Today it is my pleasure to welcome guest blogger Scott Duncan to The Leader’s Digest. Scott is the Co-Founder and Director of Aspire Executive Search –  a boutique, New Zealand-owned executive search consultancy.

Now this is an interesting display of leadership. If your life doesn’t allow you time to view the full three minutes, feel free to skip through it at 30 second intervals. I think you will still get the point.

Look at what can happen in under three minutes! I don’t know about you, but I can’t help but smile when I watch this.

There’s something about his carefree abandon, his willingness to try (and fail) and the way he embraces those who literally run to join him.

Putting aside my initial reactions, it has struck me just how many leadership traits this guy, let’s call him ‘Sasquatch Dan’, demonstrates – both consciously and unconsciously:

Courage – Sasquatch Dan is not afraid to put himself out there. Yes, it did look like a rather encouraging and supportive environment, but there was still an element of reputational risk involved. Sasquatch Dan took the initiative and very effectively led by example.

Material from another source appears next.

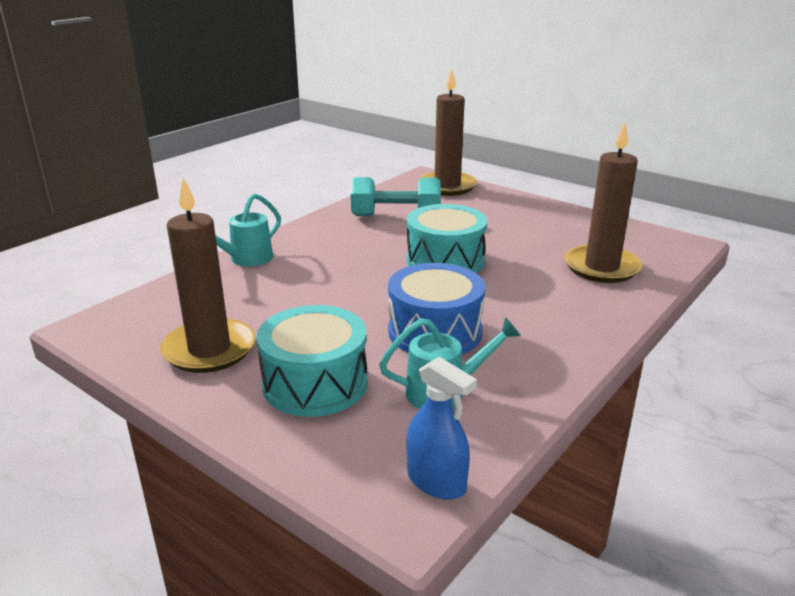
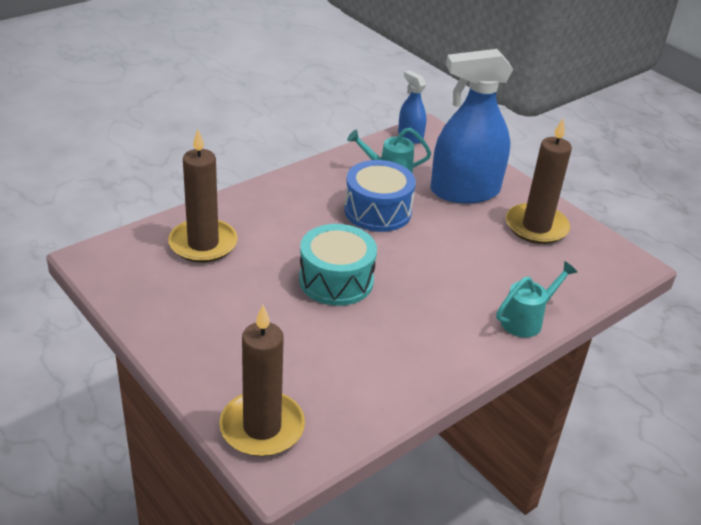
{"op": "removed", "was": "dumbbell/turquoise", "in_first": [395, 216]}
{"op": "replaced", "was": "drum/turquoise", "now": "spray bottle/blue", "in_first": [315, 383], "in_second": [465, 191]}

Confidence and conviction – I’m certainly not one to critique anyone’s dance style, but you have to admire Sasquatch Dan’s confidence. To quote a cliché, he was almost “dancing like no one was watching”. Through his approach he was able to inspire those around him to join in.

Openness and acceptance – Sasquatch Dan was not seeking to control anyone. He was open, accepting and inviting of all participants – encouraging and valuing the unique individual contributions of every individual.

He presented a vision, but let the teamwork form the reality.

Enthusiasm and passion – if you agree enthusiasm is infectious, Sasquatch Dan actually went viral (in real life). It was his energy and enthusiasm which motivated the crowd to form. More than anything though, it was his high level of authenticity.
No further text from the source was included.